Reputation: 1779
I found the method addAWTKeyListener in the class Toolkit, but I can't get it to work properly, whether or not the window has focus. My code is as follows:
import java.awt.AWTEvent;
import java.awt.Toolkit;
import java.awt.event.AWTEventListener;
import java.awt.event.KeyEvent;
public class KeyTest {
public static void main(String[] args){
Thread t = new Thread(){
@Override
public void run() {
System.out.println("STARTING");
Toolkit kit = Toolkit.getDefaultToolkit();
kit.addAWTEventListener(new AWTEventListener(){
@Override
public void eventDispatched(AWTEvent event) {
System.out.println("EVENT");
if(event instanceof KeyEvent){
KeyEvent kEvent = (KeyEvent) event;
System.out.println(kEvent.getKeyCode());
}
}
}, AWTEvent.KEY_EVENT_MASK);
while(true);
}
};
t.start();
}
}
Is there something I'm doing wrong? I get to the point that STARTING prints and there are no errors. The even is simply not called.
Upvotes: 1
Views: 1292
Reputation: 26
I may be wrong as I'm certainly not an expert, but as far as I know what you're trying to do isn't possible in Java.
Are you trying to capture a key click using a Java program, but without creating a window? Part of Java's security, and this is what I may be wrong on, is that it can only listen to events inside Java windows created by that particular Java program.
So if you were trying to make something key-logger-esque that runs in the background and captured a key press, it wouldn't be able to do that.

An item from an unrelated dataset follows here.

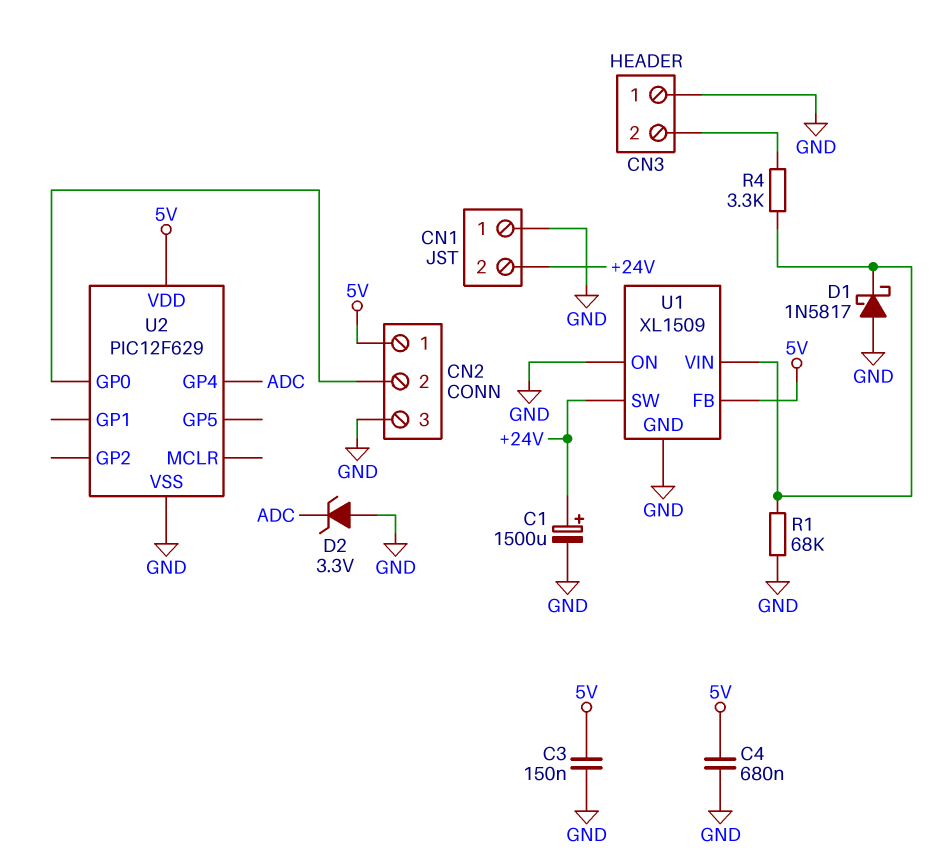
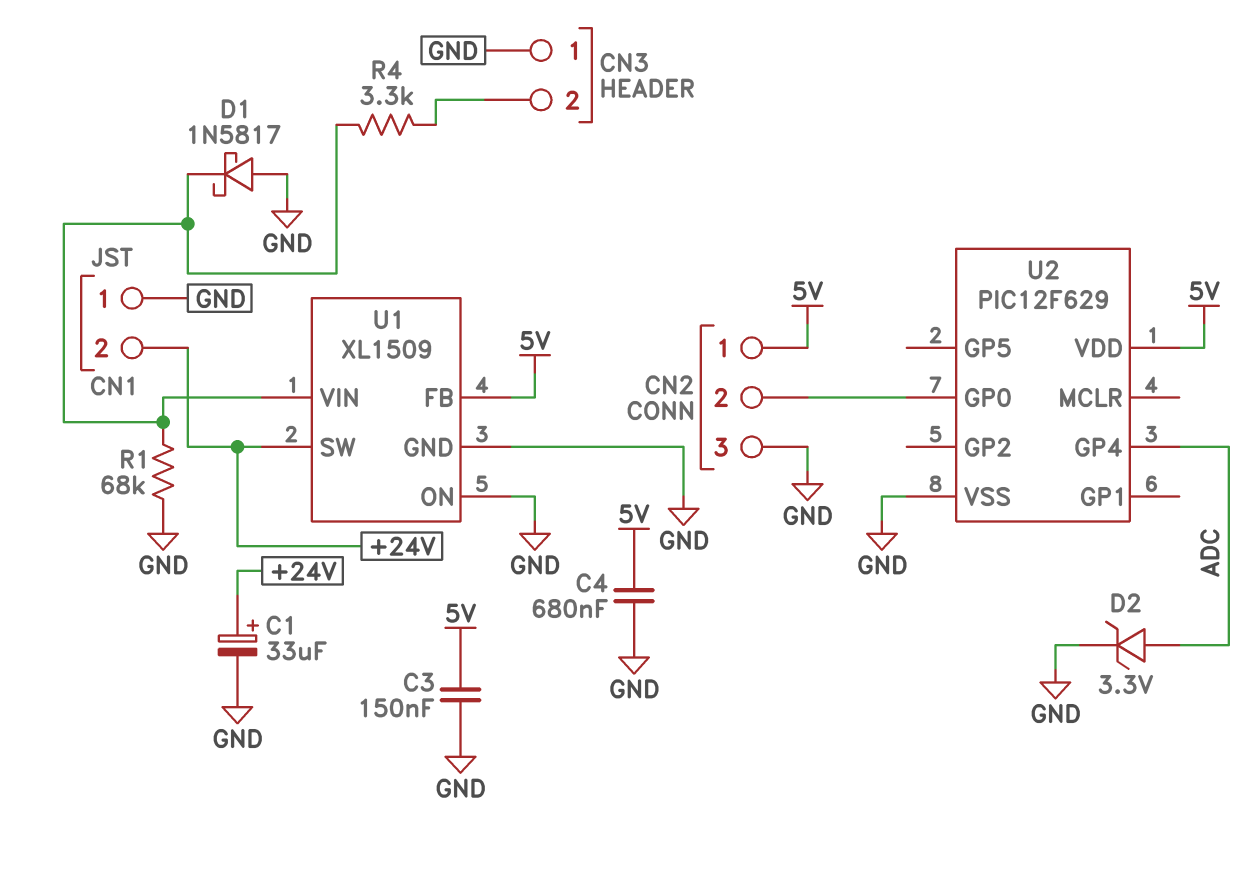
C1: 1500uF (plus +24V, minus GND) -> 33uF (plus +24V, minus GND)
D2: zener 3.3V (A GND, K ADC) -> zener 3.3V (A ADC, K GND)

I wish I could give you a more concrete answer but I hope this helped.
Upvotes: 1
Reputation: 29266
Just a guess, but you your sample doesn't have any AWT windows in it, so I'm guessing that is why the event never gets fired.
When you say "whether or not the window has focus" does your real app have windows that you have chopped out, or are you talking about a java console window or similar?